君を知る
アレクシス殿下の所有するお忍び用の馬車が、学園の門前に停まっていた。
「今日は、馬車で出かけるのですか?」
てっきり、出かけるといっても遠出ではないと思っていた。驚きながら、アレクシス殿下を見ると、アレクシス殿下は微笑んだ。
「ああ」
そして促されるままに、アレクシス殿下にエスコートされながら馬車に乗り込む。まだ私が婚約者だった時にも数えるほどだけれど、乗ったことのある馬車の中。もちろん見覚えのある車内だ。窓ガラスも、カーテンの色も変わっていない。それなのに……。
「……ブレンダ?」
ぼんやりとした私を、心配そうな瞳でアレクシス殿下が見つめる。
「いえ、ただ――……」
知っているはずなのに、全く知らない場所に見えた。
――それは、きっと私がアレクシス殿下に恋を、しているからで。
……恋ってこんなにも、景色を鮮やかにするのね。知らなかった。
ミランやクライヴたちが輝いて見える理由もわかる気がする。
……もちろん、そんなことを正直にアレクシス殿下に伝えることができるはずもなく、曖昧に微笑んで誤魔化した。
以前よりも輝いて見える馬車の中、アレクシス殿下は真剣な表情で、私に向き直った。
「ブレンダ」
「はい」
何だろう。
「私に質問してくれないか?」
唐突に言われた言葉に、ぱちぱちと瞬きする。
「質問……ですか?」
「ああ。内容はなんでもいい。例えば、好きな楽器や、趣味、反対に苦手なことでも構わない」
もしかして、誰に憚られることもなく、好きな人に色々と尋ねられる幸運なチャンス……とも思ったけれど。
うーん。特に何も思い浮かばないなぁ。
「お好きな色は、何ですか?」
結局、私が思う一番無難な質問をすることにした。
アレクシス殿下の好きな色。それは、もちろん――……。
「白色だ」
「え……?」
アレクシス殿下の好きな色は、水色だったはず。今日だって、水色の耳飾りをつけているし。それとも、最近、好みが変わったのかな。

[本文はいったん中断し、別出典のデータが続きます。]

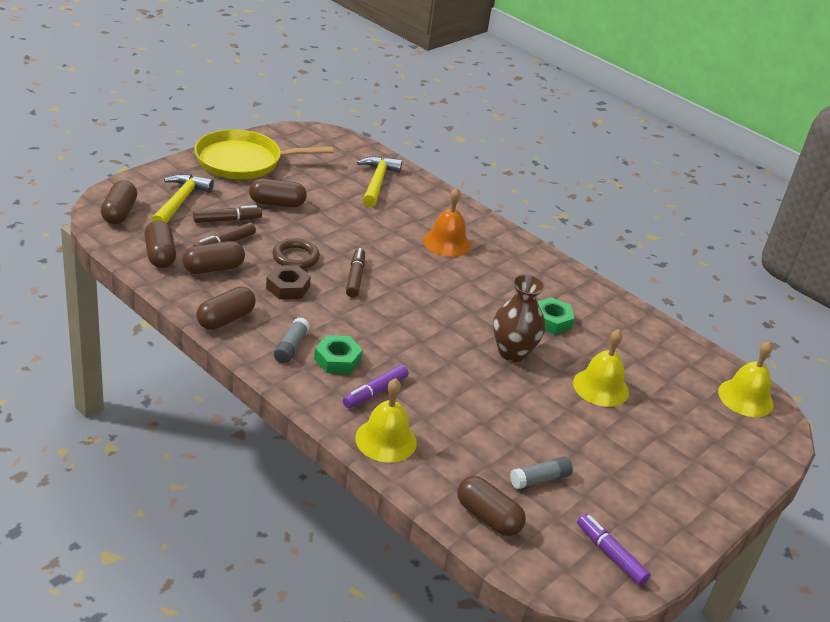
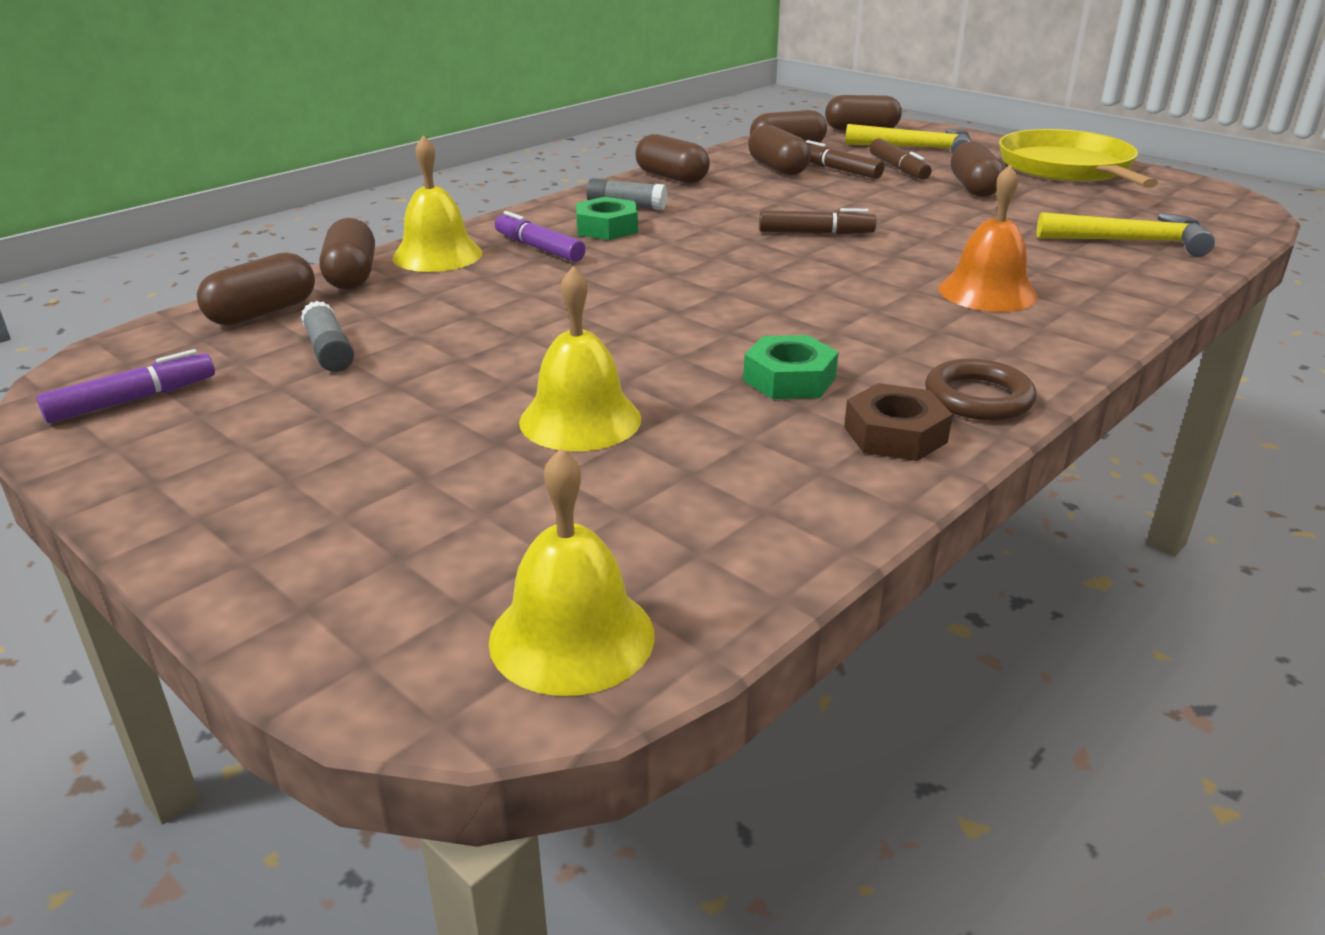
camera: 95 degrees right, 5 degrees down
(287, 287) = (761, 200): brown nut -> brown nut (895, 434)
(295, 257) = (840, 201): brown ring -> brown ring (978, 398)
(424, 480) = (351, 276): none -> brown capsule
(512, 352) = (666, 339): brown vase -> none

他にも質問してくれ、と言われたので、次の質問を考える。
「では、一番好きな食べ物は?」
これは、魚だ。白身魚のポワレが一番好きだったはず。……これも、変わってなければ、だけれど。
「魚も好きだが、一番は肉だ」
ええ? 意外だわ。最近のアレクシス殿下の趣味はだいぶ変わったのね。
驚いていると、目でもっと、と促されたため、質問を考える。
「では、苦手な季節は?」
これは、たぶん冬のはず……。アレクシス殿下、寒いことが苦手だったもの。
「……覚えている限り、特にないな」
ええ! これも、私の勘違いだったのね。
「一番好きな楽器は?」
これは流石に変わっていないはず。アレクシス殿下といえば、ピアノだ。
「ヴァイオリン」
「……え」
アレクシス殿下は、趣味といえるほどピアノのことが好きだったはず。それなのに。いえ、私の思い違いかしら。だって、さっきからあんなにも、私の『知っていた』はずのアレクシス殿下は、違うのだから――。
好きな人の新たな一面を知ることはとてもうれしい。
でも、同時に、私は、わかっていた気になっていたのだと、痛感させられた。
「――……」
落ち込んで、次の質問ができずにいると、アレクシス殿下は優しい声で、私に尋ねた。
「これまでの質問とその答えで、何か思い当たることはないか?」
「思い当たること――?」
何だろう。好きな色は白色で、一番好きな食べ物は肉。それから、苦手な季節がなくて、一番好きな楽器はヴァイオリン。
あれ……? でも、そんなはず――……。
「ちなみに一番好きな花は、マーガレットだ」
「!」
その言葉に思わず、俯きかけていた顔を上げる。だって、だって、それは――。
「私の――」
一番、好きな花。
「そうだな」
アレクシス殿下はあっさりと頷き、微笑んだ。
「私も、少しは君のことを知っている男になれただろうか?」
「!」
いつかの日を思い出す。
『ブレンダ、私の好きな色を知っているだろうか?』
『水色です』
『私の趣味は?』
『ピアノですね』
『私の癖は? 知っているものが、あるだろうか』
『緊張すると頬をかく癖が――』
『では、苦手なものは?』
『虫、でしょうか』
『……ゼロだ』
『え?』
『私はこれらの君についての質問で、答えられるものは何一つない』
そう困った顔で言っていた。
それなのに。
「ブレンダ」
名前を呼ばれ、過去から現実に引き戻される。